Говорить друг с другом в Германии сегодня затруднительно, но это – главная задача, ибо мы чрезвычайно отличаемся друг от друга в том, что мы испытали и чувствовали, в том, чего мы желали и что делали. Под покровом вынужденной, внешней общности скрывают то, что полно возможностей и теперь может развиться.
Мы должны научиться видеть трудности ситуаций и позиций, совершенно не похожих на наши собственные, и научиться сочувствию.

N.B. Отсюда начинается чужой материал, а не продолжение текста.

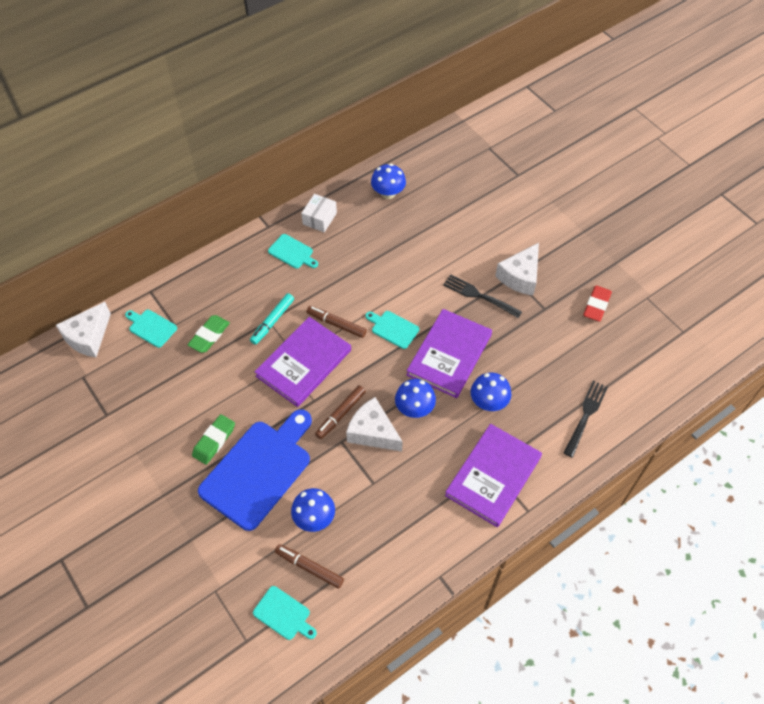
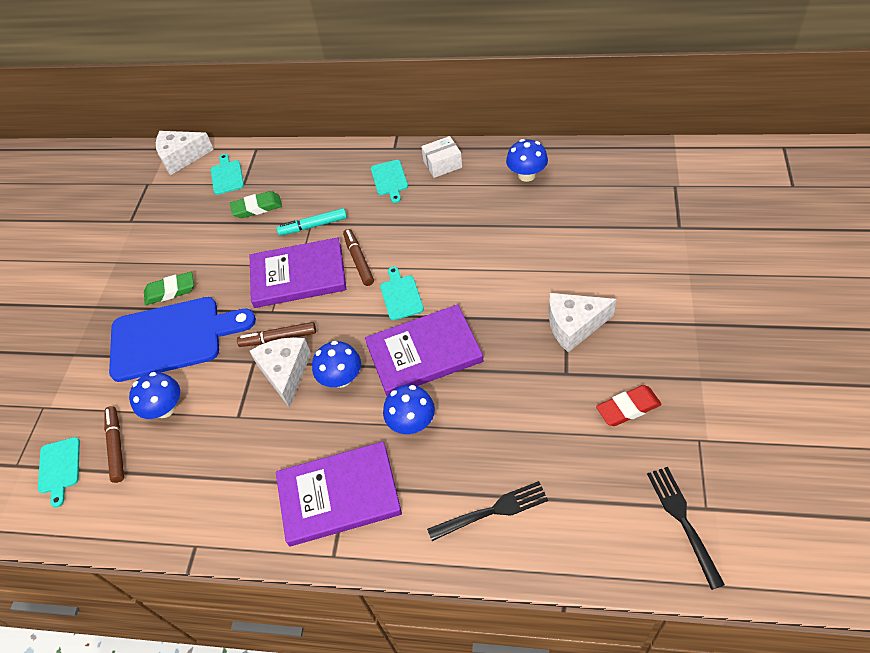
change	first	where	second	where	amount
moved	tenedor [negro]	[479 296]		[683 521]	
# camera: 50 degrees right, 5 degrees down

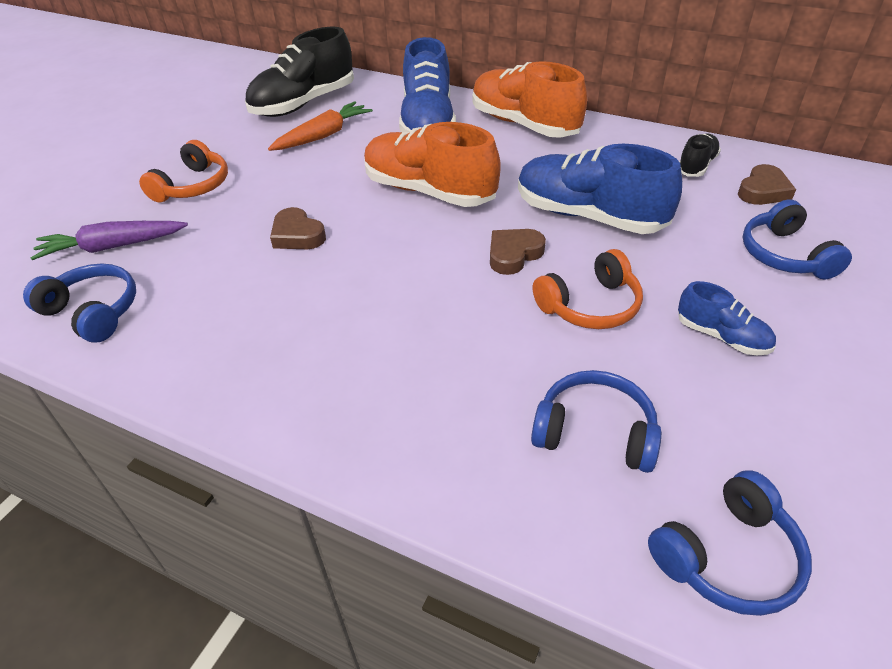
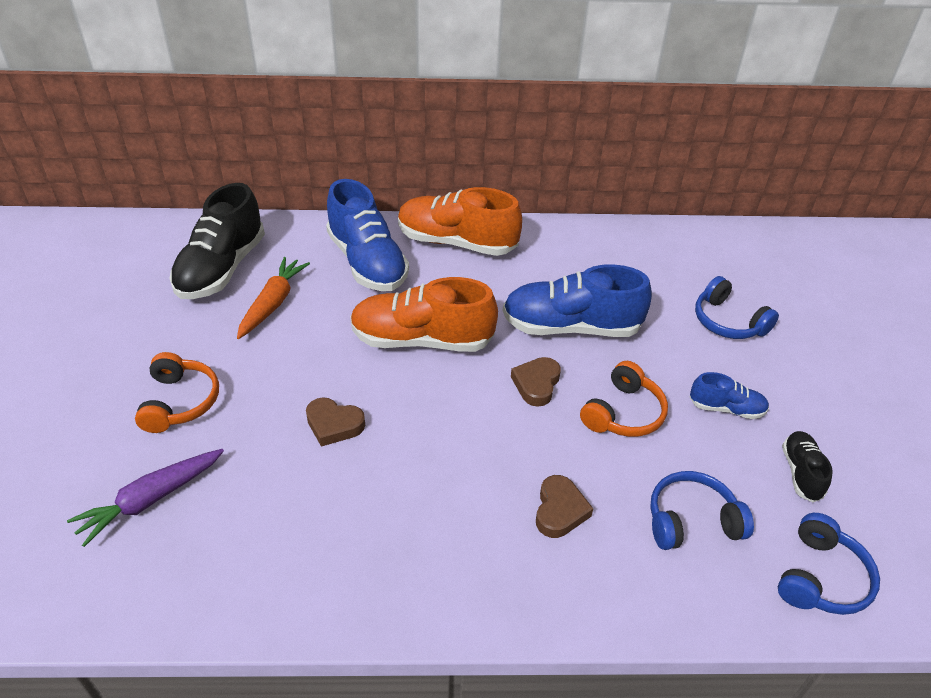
change	first	where	second	where	amount
moved	zapato [negro]	[696 166]		[801 473]	
moved	corazón [marrón]	[763 191]		[559 510]	
removed	auriculares [azul]	[93 312]			
# camera: 30 degrees left, 0 degrees up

Общее у нас, немцев, сегодня в основном, пожалуй, лишь негативно: принадлежность к населению полностью побежденного государства, отданного на милость или немилость победителей; отсутствие общей, всех нас соединяющей почвы: каждый предоставлен, по сути, самому себе, и все же каждый в отдельности беспомощен. Общее у нас – разобщенность.
В молчании, под нивелирующие речи официальной пропаганды этих двенадцати лет, мы занимали очень разные внутренние позиции. У нас в Германии нет единства ни душ, ни оценок, ни желаний. То, во что мы все эти годы верили, что считали правдой, что составляло для нас смысл жизни, было очень несходно, поэтому теперь и меняться каждый должен по-своему. Мы все меняемся. Но не все мы идем одним и тем же путем к новой, вновь соединяющей нас почве, которую мы ищем. Каждый должен в такой катастрофе переплавиться и родиться вторично, не боясь, что это его опозорит.
Если теперь всплывают на поверхность различия, то потому, что в течение двенадцати лет открытая дискуссия была невозможна, что и в частной жизни всякая оппозиционность ограничивалась задушевными беседами, а порой сдерживала себя и перед друзьями. Публичным и общим, а потому суггестивным и почти естественным для выросшей среди этого молодежи был только национал-социалистический способ думать и говорить.
Сегодня, когда мы опять можем свободно говорить, у нас такое ощущение, будто мы пришли из разных миров. Однако все мы говорим на немецком языке, и все родились в этой стране, и здесь наша родина.
Мы хотим пробиться друг к другу, говорить друг с другом, попытаться убедить друг друга.